Engaging Teachers Is Sustainable
One of the reasons why so many of the educational reforms of the past proved to be ineffective and short-lived is that America’s highly decentralized school system leaves control of education largely in the hands of local superintendents, whose tenure in cities averages only about three years. Moreover, the highly politicized nature of education with its sundry “wars” over the years has exacerbated its instability. Changes in the presidency, Congress, state houses, and judgeships have filtered down as well to have big impacts at the local school level.
So why should collaborative organizational practices be more stable than any of the education ideas that have come and gone over time? It is too soon to be certain, but the experience of the past decade or so in districts that have pursued collaboration is encouraging because they have persisted even after multiple changeovers in superintendents. Perhaps the most important factor is that collective bargaining agreements in those settings have included specific provisions related to teacher participation, virtually ensuring that they will remain in place. For example, Cincinnati‘s most recent three-year collective bargaining agreement, which took effect on July 1, 2014, sustains a multitude of elements ensuring that teachers have a strong voice in decision-making processes. Those structures range from districtwide committees that focus on budgets, employee benefits, school performance oversight, peer review, and disciplinary issues, to school-based teams. Each school is governed by a local decision-making committee comprising three teachers, three parents, and three community members, along with the principal. The contract also continues requiring instructional leadership teams, which include elected leaders of teacher groups who work together on a daily basis, as well as parents, leaders of community service providers, and the principal.

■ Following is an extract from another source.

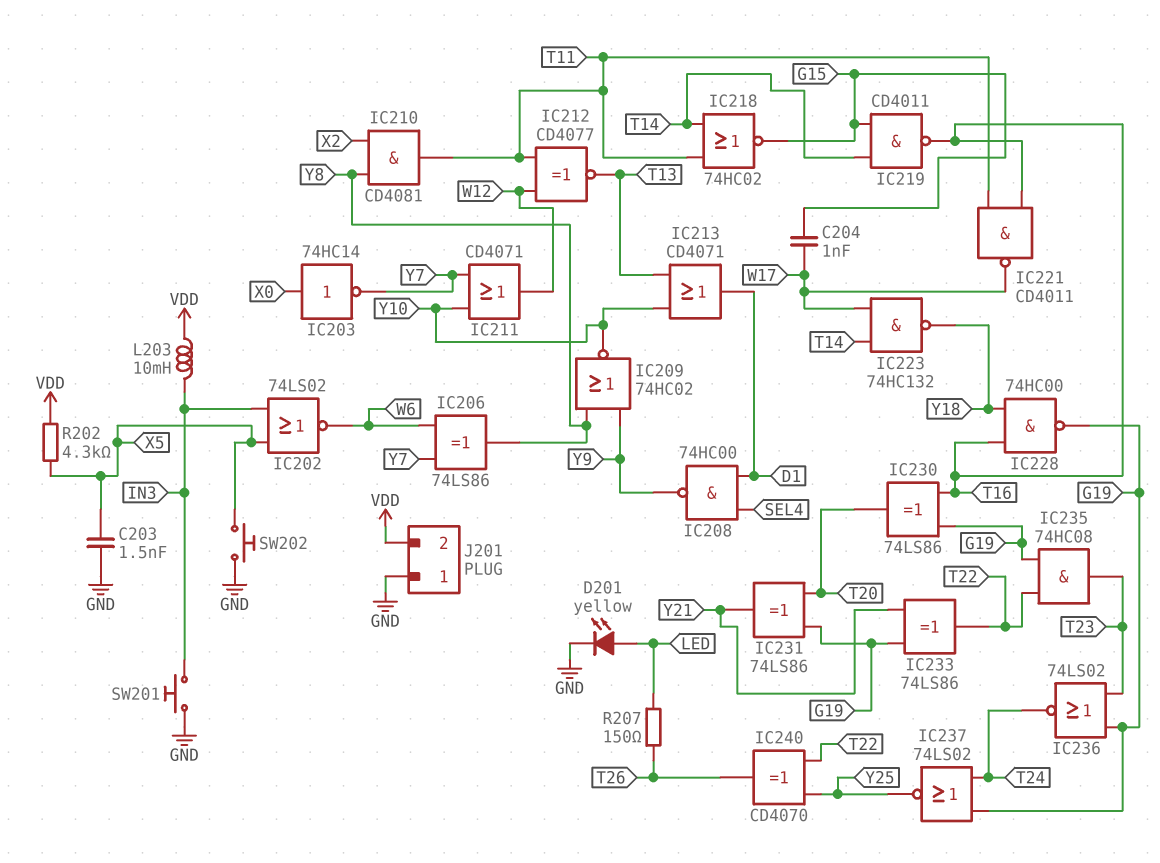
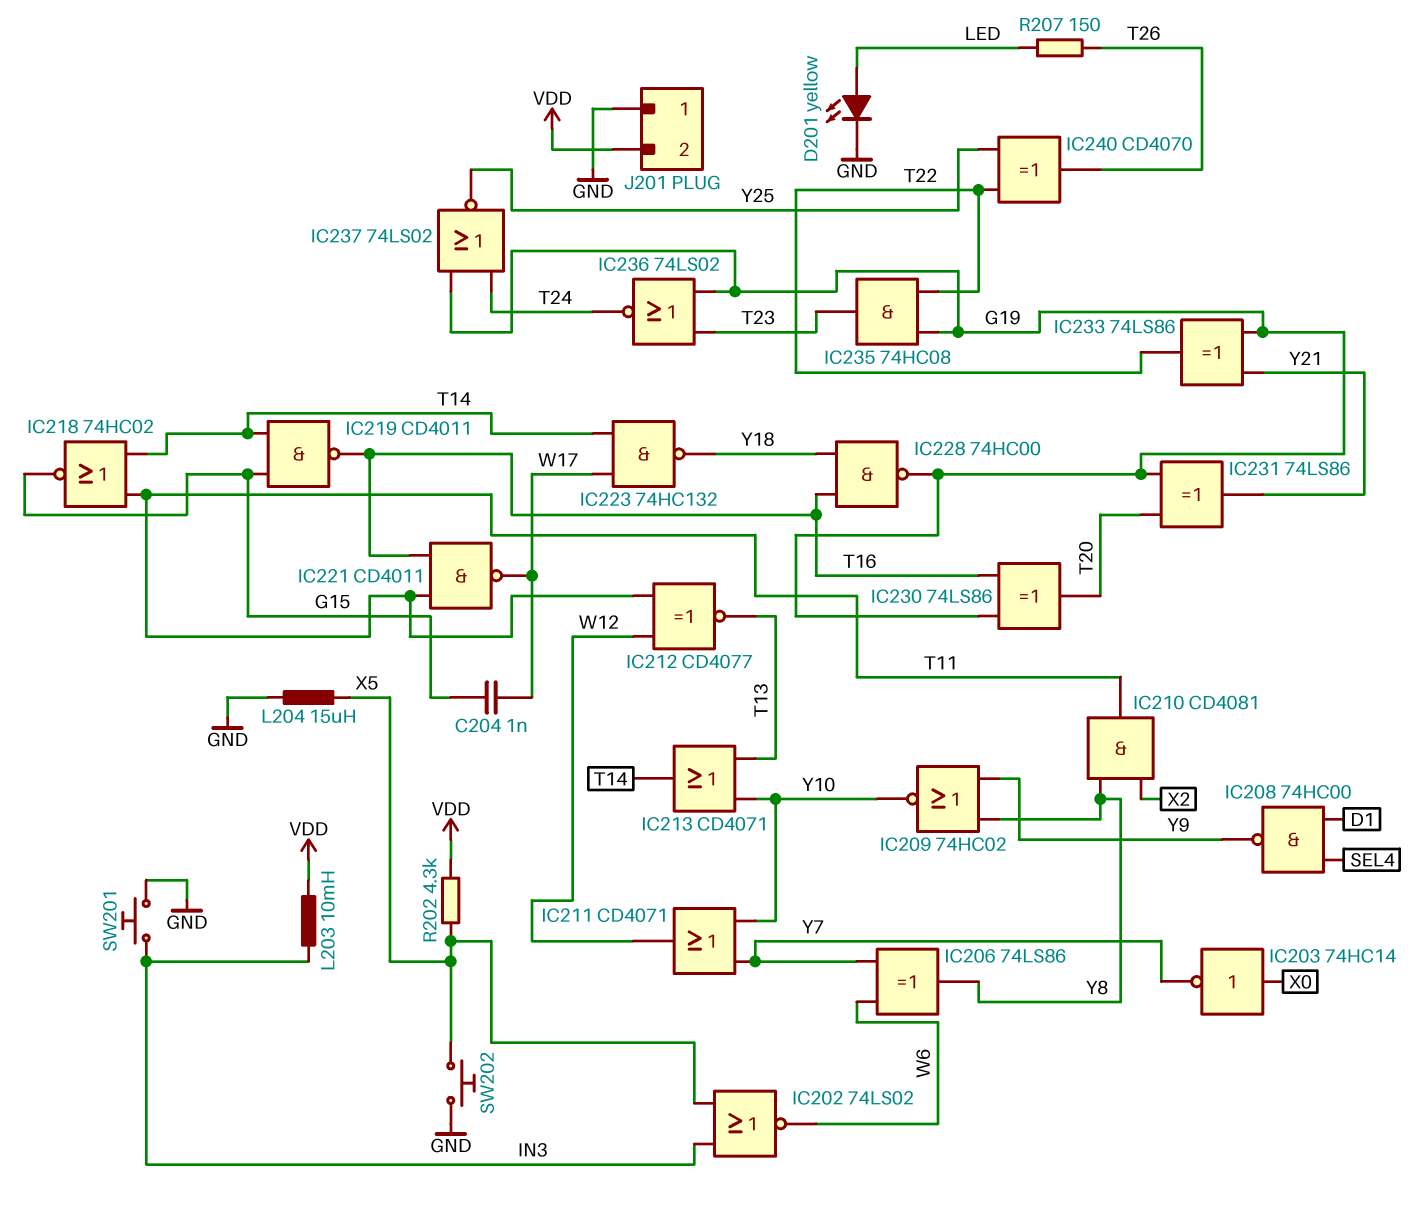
C203: 1.5nF (GND, X5) -> none
IC213: OR CD4071 (in T13, in Y10, out D1) -> OR CD4071 (in T13, in Y10, out T14)
L204: none -> 15uH (GND, X5)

Combined with the virtue of not arousing political passions, teacher-management collaboration’s potential to be enshrined in more collective bargaining agreements suggests that it might at long last be the reform that will both persevere and improve student outcomes in a sustainable way.
Notes
- 1. This section draws from Emily Hanford, “Teachers Embrace the Common Core,”American RadioWorks, August 31, 2014; Alyssa Morones, “Teachers Lead the Way in Nevada Leader’s Common-Core Project,”Education Week, March 5, 2014; and Stephanie Echeveste,
“Teachers Lead on Common Core,” October 23, 2014, TNTP Blog.